20 American Ghost Towns
5. Flint, Michigan
> Vacancy rate: 15.5%
> Vacant properties: 8,992
> 5 yr. population change: -12.1%
> Median home value: $36,700
Home to roughly 200,000 people at its peak in 1960, Flint’s population has since declined by nearly half. The city is now home to just over 100,000 people, about 12% fewer than only half a decade ago. The mass exodus has had serious implications for Flint’s housing market. More than 15% of area homes have effectively been abandoned, and property values have plummeted by 43.1% over the last five years.
Flint’s population decline and high vacancy rate are largely the byproduct of steep declines in the area’s once vibrant auto manufacturing sector. General Motors previously had multiple plants in the city, employing more than 82,000 people at peak in 1955. The number of GM employees declined steadily through the decades, and as of 2008, GM employed only 7,100 people in the area. More recently, the city received national attention due to lead contamination in its water supply. Population declines resulting from this public health crisis are not yet known.
4. Greenville, Mississippi
> Vacancy rate: 15.7%
> Vacant properties: 883
> 5 yr. population change: -7.6%
> Median home value: $76,200
Greenville is located in the Mississippi Delta, a floodplain along the Mississippi River in the northwest part of the state. While the Delta once flourished with prosperous agriculture and low-tech manufacturing sectors, foreign competition and mechanization in recent years have led to economic decline, and job and population losses. The Delta’s population is close to half of what it was in 1940, and in the last five years the number of Greenville residents has fallen from 36,264 to 33,518. Like in many rural towns, residents are likely leaving for denser, more urban cities. An estimated 15.7% of residential properties in Greenville have been left vacant, approximately 10 times the national vacancy rate.
3. Gary, Indiana
> Vacancy rate: 20.3%
> Vacant properties: 6,505
> 5 yr. population change: -17.9%
> Median home value: $65,500
Once the second largest city in Indiana, Gary is one of many Midwestern towns whose industrial economy has declined as cheap steel from outside of the country reduced demand for U.S. steel. The population has fallen by more than 55% since its 1960 peak. Today, more than one in five homes are vacant, the third largest such share of any city or town in the country. Over the five years ending in 2014, real estate values fell from $69,400 to $65,500. At the same time, poverty also rose from 33.4% to 38.7%, likely hurting area home values. The price of a typical home in Gary fell by 5.6% over the same period. More than one out of every 200 properties are in foreclosure.

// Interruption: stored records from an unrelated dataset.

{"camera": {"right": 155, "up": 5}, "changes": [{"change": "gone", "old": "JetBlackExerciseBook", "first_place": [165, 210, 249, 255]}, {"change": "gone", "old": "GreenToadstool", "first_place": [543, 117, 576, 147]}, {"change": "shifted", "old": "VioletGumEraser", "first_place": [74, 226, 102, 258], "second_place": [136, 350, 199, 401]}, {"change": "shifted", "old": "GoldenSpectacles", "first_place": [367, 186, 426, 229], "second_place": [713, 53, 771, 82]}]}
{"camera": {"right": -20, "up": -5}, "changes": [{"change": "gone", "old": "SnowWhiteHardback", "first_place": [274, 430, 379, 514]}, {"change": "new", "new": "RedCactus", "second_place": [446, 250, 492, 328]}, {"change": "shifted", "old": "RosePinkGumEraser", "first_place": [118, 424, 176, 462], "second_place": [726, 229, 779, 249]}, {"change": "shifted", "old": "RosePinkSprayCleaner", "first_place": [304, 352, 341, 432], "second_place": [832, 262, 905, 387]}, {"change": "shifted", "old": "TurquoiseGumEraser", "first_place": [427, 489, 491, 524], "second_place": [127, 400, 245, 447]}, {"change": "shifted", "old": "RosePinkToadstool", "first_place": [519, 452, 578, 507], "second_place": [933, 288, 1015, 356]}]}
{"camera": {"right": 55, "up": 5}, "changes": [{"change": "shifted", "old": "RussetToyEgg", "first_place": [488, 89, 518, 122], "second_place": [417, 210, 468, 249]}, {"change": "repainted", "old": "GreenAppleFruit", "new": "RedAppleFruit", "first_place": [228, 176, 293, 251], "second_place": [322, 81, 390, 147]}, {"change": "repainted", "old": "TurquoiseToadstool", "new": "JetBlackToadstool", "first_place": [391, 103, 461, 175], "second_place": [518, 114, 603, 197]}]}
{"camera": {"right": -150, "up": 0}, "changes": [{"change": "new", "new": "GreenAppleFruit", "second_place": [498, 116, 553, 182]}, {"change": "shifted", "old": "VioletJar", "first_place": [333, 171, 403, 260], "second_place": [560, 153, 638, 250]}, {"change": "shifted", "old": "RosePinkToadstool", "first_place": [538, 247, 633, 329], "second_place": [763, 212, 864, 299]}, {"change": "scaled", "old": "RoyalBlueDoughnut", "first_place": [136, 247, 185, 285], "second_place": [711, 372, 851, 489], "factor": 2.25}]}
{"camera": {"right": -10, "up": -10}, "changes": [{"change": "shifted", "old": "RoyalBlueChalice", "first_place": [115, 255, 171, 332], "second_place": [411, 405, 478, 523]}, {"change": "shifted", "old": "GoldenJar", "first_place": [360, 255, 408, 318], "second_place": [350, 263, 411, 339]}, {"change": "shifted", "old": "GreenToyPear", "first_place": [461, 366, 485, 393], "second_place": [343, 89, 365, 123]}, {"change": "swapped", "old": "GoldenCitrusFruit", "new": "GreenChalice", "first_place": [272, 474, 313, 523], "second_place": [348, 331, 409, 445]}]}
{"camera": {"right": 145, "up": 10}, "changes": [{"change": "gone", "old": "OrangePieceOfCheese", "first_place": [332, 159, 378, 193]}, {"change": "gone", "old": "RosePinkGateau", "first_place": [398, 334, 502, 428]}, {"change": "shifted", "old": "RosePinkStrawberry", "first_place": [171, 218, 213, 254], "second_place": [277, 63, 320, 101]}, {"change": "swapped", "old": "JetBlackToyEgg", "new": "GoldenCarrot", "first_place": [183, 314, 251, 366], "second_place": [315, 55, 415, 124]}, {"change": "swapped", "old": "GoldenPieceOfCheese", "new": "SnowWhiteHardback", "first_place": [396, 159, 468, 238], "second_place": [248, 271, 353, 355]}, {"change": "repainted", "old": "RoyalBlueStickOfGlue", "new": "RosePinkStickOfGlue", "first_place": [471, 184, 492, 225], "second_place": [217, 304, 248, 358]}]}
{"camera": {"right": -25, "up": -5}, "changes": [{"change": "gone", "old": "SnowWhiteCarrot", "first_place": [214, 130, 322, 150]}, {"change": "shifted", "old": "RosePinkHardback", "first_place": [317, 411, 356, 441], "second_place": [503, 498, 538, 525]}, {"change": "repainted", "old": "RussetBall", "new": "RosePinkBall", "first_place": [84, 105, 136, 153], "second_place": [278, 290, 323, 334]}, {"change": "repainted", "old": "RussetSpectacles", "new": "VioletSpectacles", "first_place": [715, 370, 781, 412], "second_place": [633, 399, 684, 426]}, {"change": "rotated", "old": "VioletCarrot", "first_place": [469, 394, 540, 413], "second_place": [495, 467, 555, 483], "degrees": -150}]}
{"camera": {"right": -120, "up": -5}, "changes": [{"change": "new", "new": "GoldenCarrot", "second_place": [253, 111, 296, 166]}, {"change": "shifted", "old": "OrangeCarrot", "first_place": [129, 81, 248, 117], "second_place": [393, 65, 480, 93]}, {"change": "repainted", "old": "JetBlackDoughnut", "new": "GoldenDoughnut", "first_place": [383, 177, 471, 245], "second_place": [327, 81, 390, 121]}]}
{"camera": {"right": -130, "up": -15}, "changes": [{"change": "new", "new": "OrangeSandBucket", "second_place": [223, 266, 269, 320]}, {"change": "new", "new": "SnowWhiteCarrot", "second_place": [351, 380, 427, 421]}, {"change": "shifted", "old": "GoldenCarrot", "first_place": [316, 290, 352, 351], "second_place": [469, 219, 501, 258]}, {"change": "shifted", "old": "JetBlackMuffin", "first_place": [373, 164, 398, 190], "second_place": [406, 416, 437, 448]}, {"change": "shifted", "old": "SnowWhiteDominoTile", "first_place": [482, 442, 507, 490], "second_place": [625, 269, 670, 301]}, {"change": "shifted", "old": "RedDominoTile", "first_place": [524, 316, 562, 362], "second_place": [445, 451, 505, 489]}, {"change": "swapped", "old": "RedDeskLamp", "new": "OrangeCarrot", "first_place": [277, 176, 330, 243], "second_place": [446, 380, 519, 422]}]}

2. Shenandoah, Pennsylvania
> Vacancy rate: 21.3%
> Vacant properties: 692
> 5 yr. population change: -3.6%
> Median home value: $31,900
Following the discovery of anthracite coal in the southern part of town in the early 19th century, Shenandoah became instrumental in meeting coal demand at the time. The city grew into one of the most diverse economies in Pennsylvania, finally incorporating in 1866. After cheap natural gas and other sources of energy began to reduce the demand for coal a more than a century later, however, mines became less profitable and many started to close. Like the majority of small mining towns in the Pennsylvania coal region, Shenandoah entered economic decline. The population today is less than one-fifth of what it was in 1910, and it has shrunk by 3.6% over the five years ending in 2014. An estimated 21.3% of all residential properties in Shenandoah today are vacant, the second largest share in the country.
1. Indian Rocks Beach, Florida
> Vacancy rate: 26.1%
> Vacant properties: 1,403
> 5 yr. population change: -19.4%
> Median home value: $385,100
Indian Rocks Beach is the only city in the country where more than one in four residential homes are vacant. However, the city shares some characteristics with a number of popular vacation destinations where vacancy rates are also relatively high. For example, Indian Rocks Beach has oceanfront access and relatively high property values.
Though some of the city’s 1,403 vacant homes may be vacation properties, there are also multiple indicators to suggest many of these homes have indeed been abandoned. In the last five years, the city’s population has decreased by 19.4%, even while the country’s population as a whole grew by 4.2%. Additionally, in the last five years, the home values in the region declined by 32.4% over the last five years.